Я посмотрел на нее пораженно: как, почему, откуда такие мысли возникли в ее голове, – и, не в силах больше терпеть, неуклюже признался в том, что меня терзает.
Это было в середине декабря, мы шли по Тверскому бульвару; уже зажглись фонари, вокруг толпился народ, и я ожидал, что Катя рассмеется, а может быть, ей даже станет приятно и она воспримет мою ревность как свидетельство любви и собственной значимости, но она отнеслась ко всему с необычайной важностью. Мы дошли до конца бульвара, и там возле Никитских Ворот семнадцатилетняя девушка, глядя на большую заснеженную церковь, остановилась, истово перекрестилась, а потом повернулась ко мне и сказала:
– Я никогда не была и обещаю тебе, что никогда не буду с другим мужчиной.
Она стояла передо мной юная, строгая, торжественная, в длинном драповом пальто и пуховом платке, засыпанном снегом, ресницы ее дрожали, а черные глаза блестели в неверных московских сумерках и смотрели на меня, матушка Анна, так серьезно, так непреклонно, что какой-то частью души я вдруг пожалел, что выпросил, выклянчил у ребенка эту страшную клятву, смысла которой она и оценить-то не может. А потом обнял, прижал ее к себе, как когда-то в Крыму на лавочке над морем, но тревога моя не сделалась от этого меньше, и тем острее мне не хотелось никуда Катю от себя отпускать, а жить и делать все вместе с ней: ложиться спать и просыпаться, ходить в магазин, готовить еду, убираться, – и чем приземленнее и проще будут наши дни и поступки, тем лучше. Кажется, я даже говорил об этом, целуя в холодные, мокрые от снежинок щеки и теплые губы, и мы снова бродили до полуночи, мерзли, а когда замерзали, то поднимались в чужие подъезды и там без конца целовались.
Катя сказала, что есть смысл сходить к новому ректору, быть может, он разрешит нам жить в общежитии вместе, ведь все говорят о нем как о справедливом и великодушном руководителе. Однако я не хотел ни у кого одалживаться.
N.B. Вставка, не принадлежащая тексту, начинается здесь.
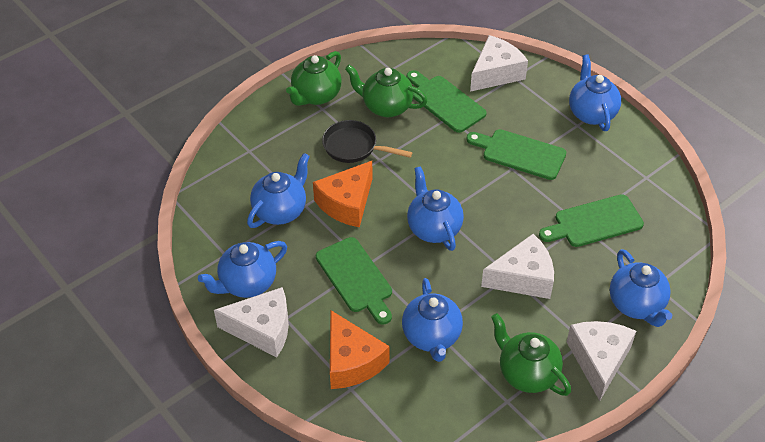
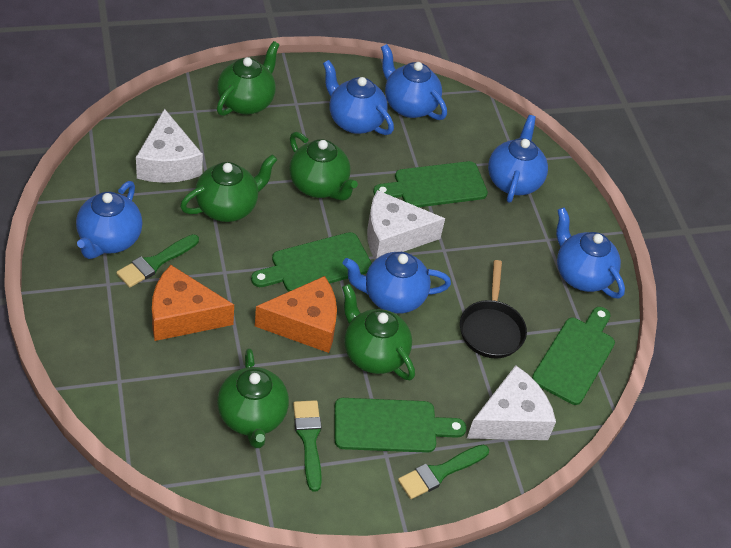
green brush: 0 -> 3
green teapot: 3 -> 5
white cheese: 4 -> 3

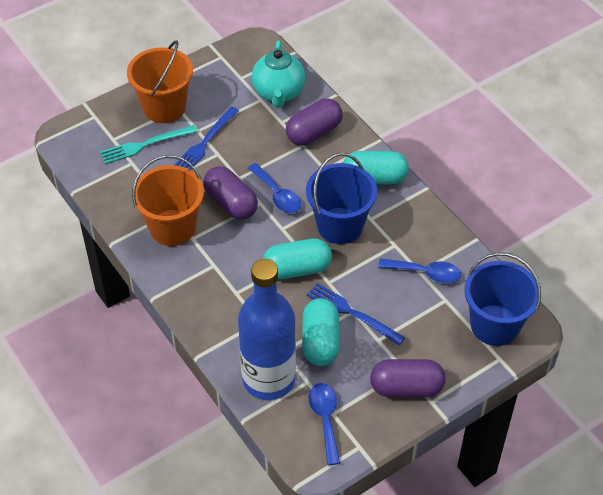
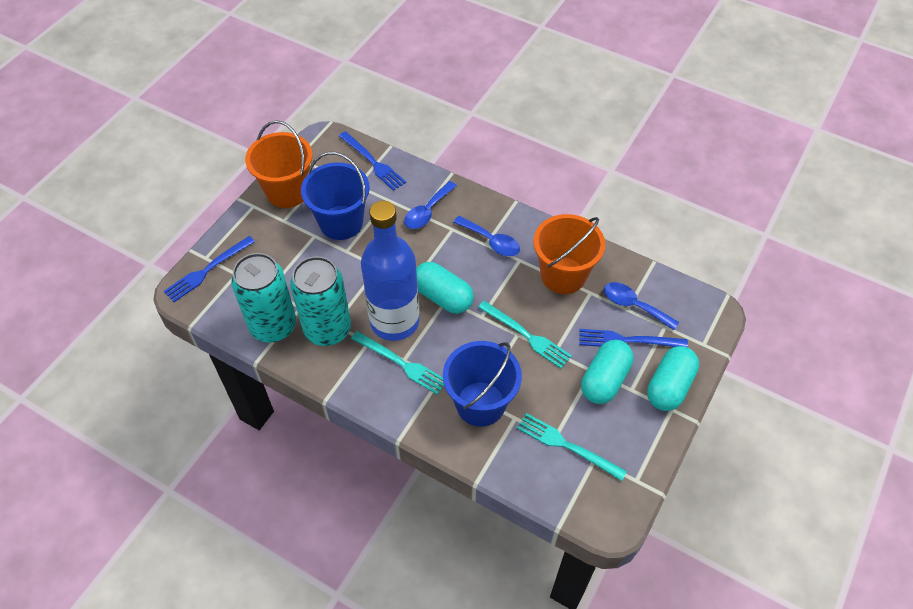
blue fork: 2 -> 3
purple capsule: 3 -> 0
turquoise can: 0 -> 2
turquoise fork: 1 -> 3
turquoise teapot: 1 -> 0

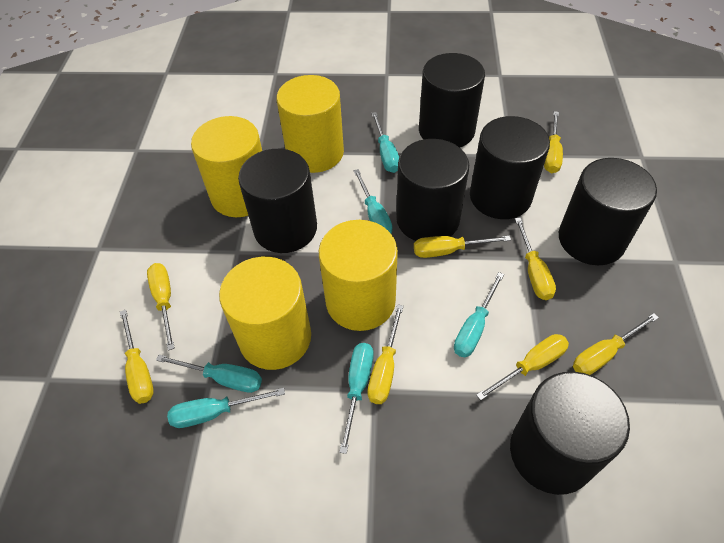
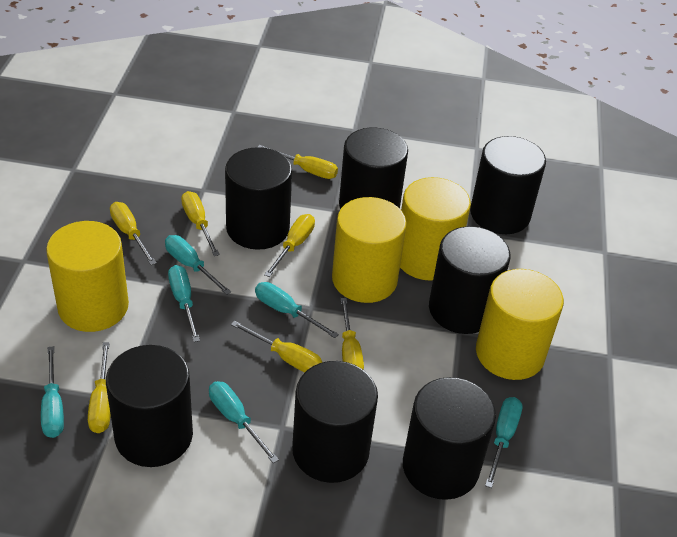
black cylinder: 6 -> 7
yellow screwdriver: 8 -> 7

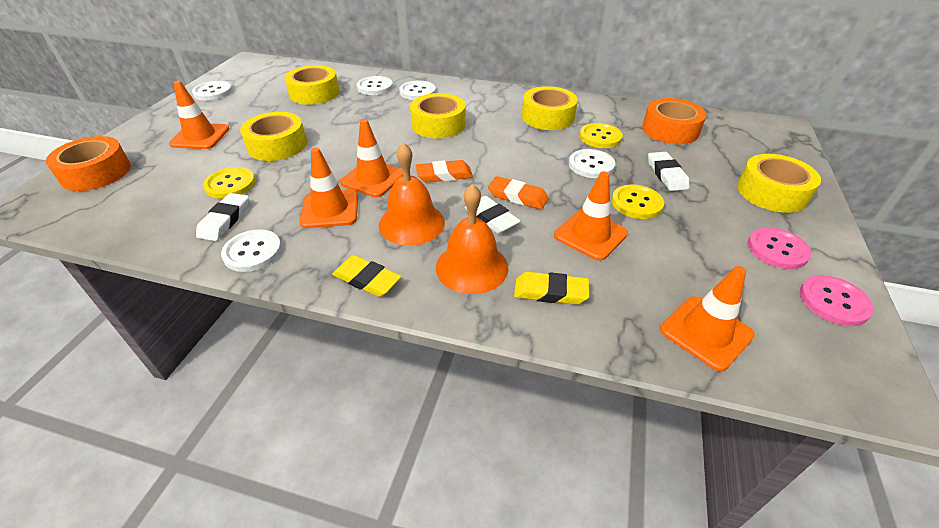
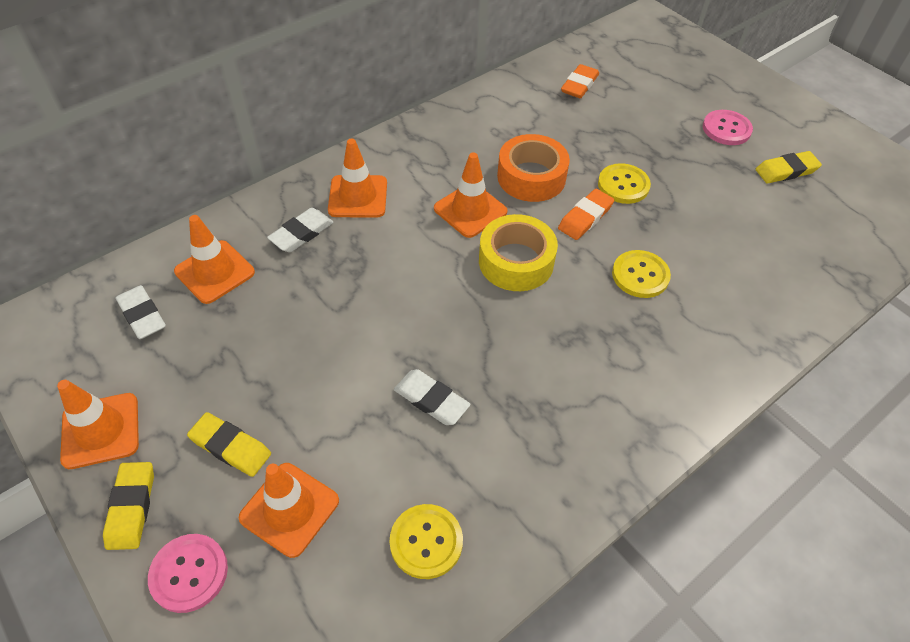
orange bell: 2 -> 0
orange tape: 2 -> 1
white button: 5 -> 0
yellow eraser: 2 -> 3
yellow tape: 5 -> 1

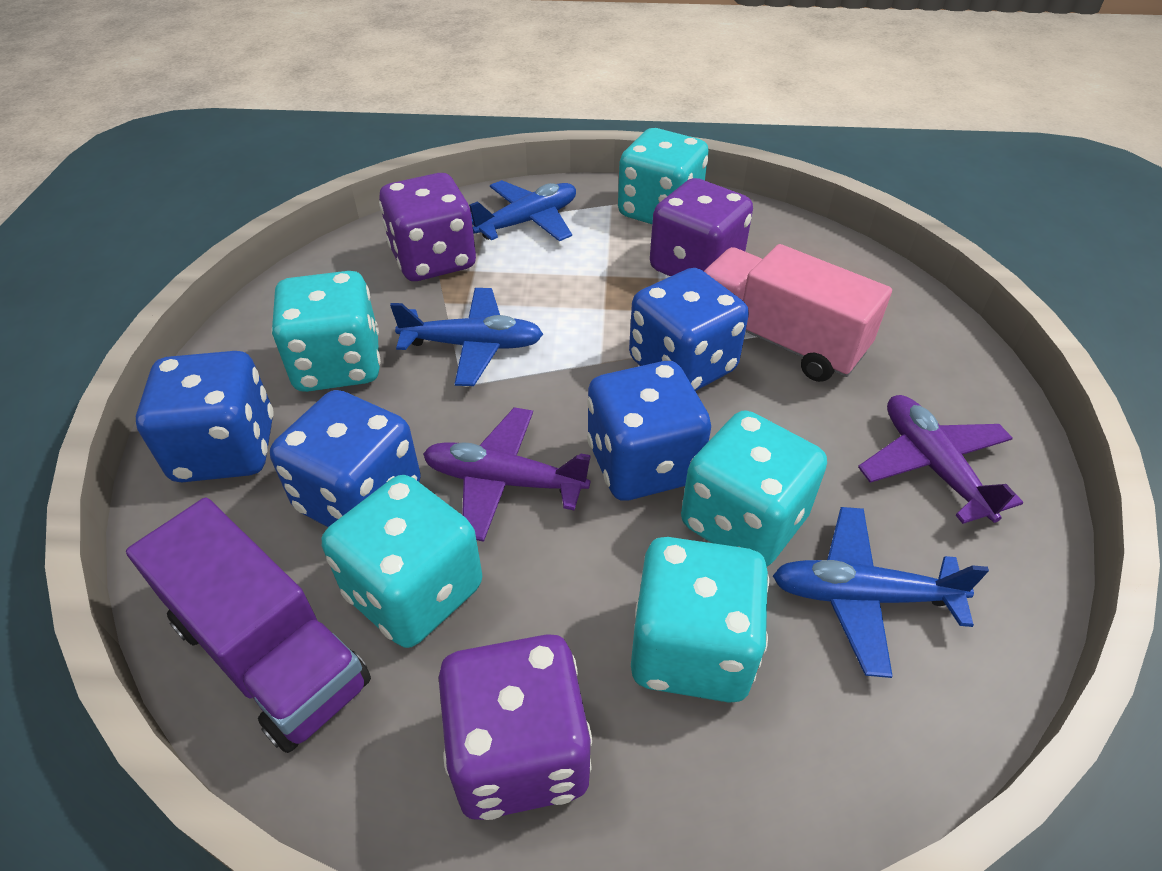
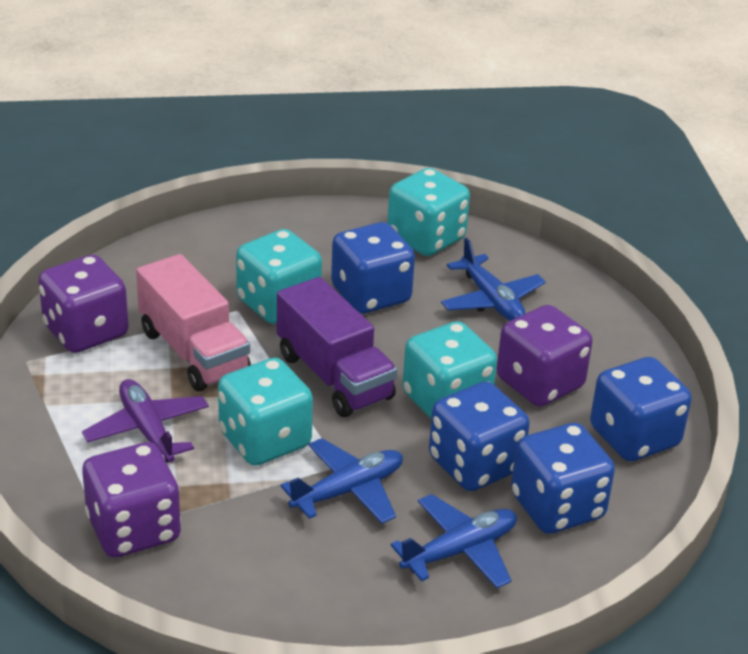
purple plane: 2 -> 1
turquoise dice: 5 -> 4

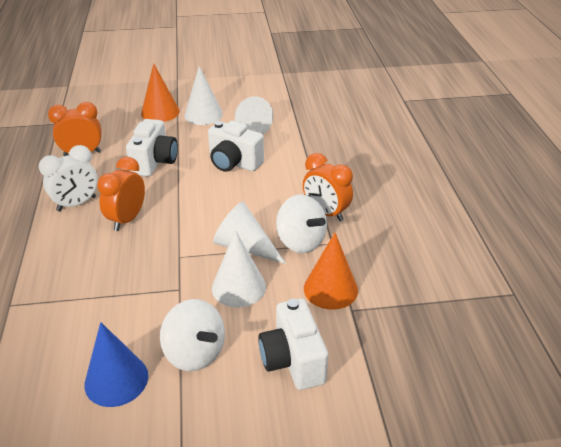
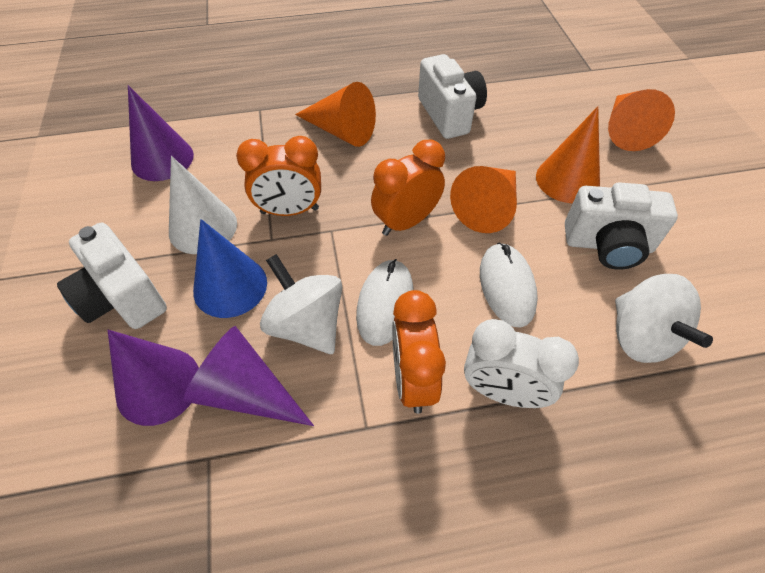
orange cone: 2 -> 4
purple cone: 0 -> 3
white cone: 4 -> 1
white mouse: 0 -> 2

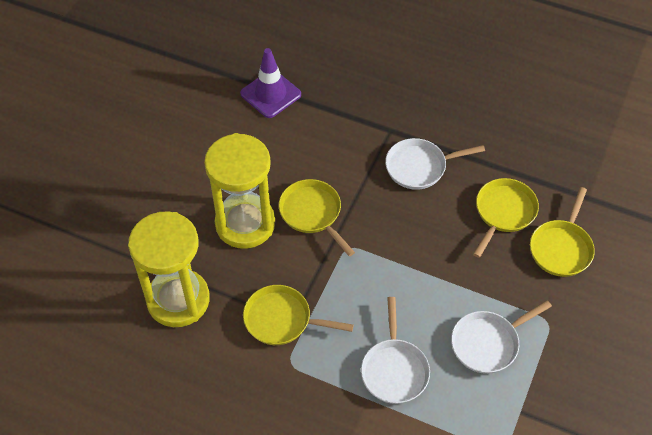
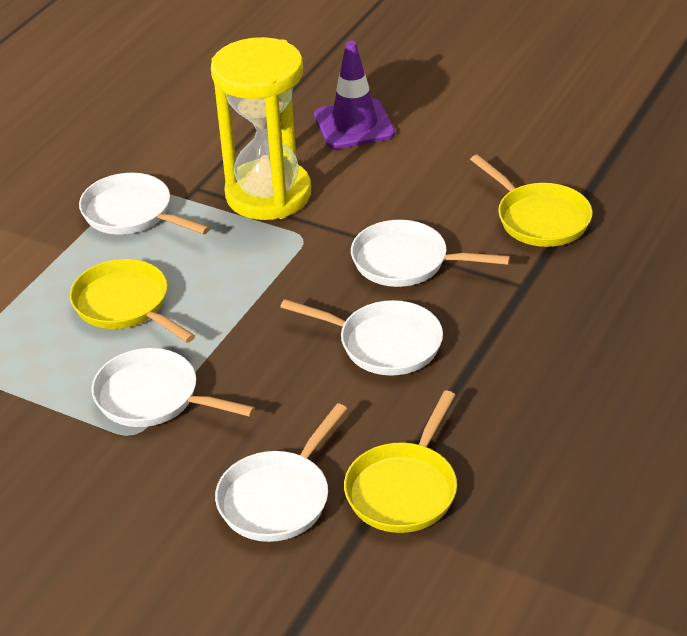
white pan: 3 -> 5
yellow hourglass: 2 -> 1
yellow pan: 4 -> 3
Я тогда был гордым и еще не потерял веру в себя. А значит, надо было искать деньги, чтобы снимать квартиру. Пускай не в Москве, а где-то в пригородах, в Старой Купавне, например, в Балашихе или в Железнодорожном, там это могло быть дешевле. Я боялся, что Катя станет капризничать, но она была очень непритязательна, терпелива, она видела, как я переживаю, и всегда поддерживала меня. Мне важно вам об этом сказать, потому что как бы ни складывались наши отношения потом – она была славным, добрым человеком.
Я не знал, что делать, и поехал на могилу к отцу. Кладбище находилось далеко от Москвы, и я бывал там не очень часто, но подобно тому как некоторые люди ходят в церковь, когда им плохо, так и я ездил к отцу и разговаривал с ним. Не помощи просил, а просто о себе рассказывал. И вот я стал говорить ему про Катю. Мне кажется, он бы сразу ее полюбил и сумел бы убедить маму и Ленку в том, что она хорошая, верная. В тот день случилась оттепель, туман, я не сразу нашел могилу, ноги у меня промокли, но я курил и не уходил от ограды. А он смотрел на меня с фотографии на памятнике без креста, тридцатипятилетний веселый человек, и все понимал.
Господи, кому и зачем было надо, чтоб все это закончилось?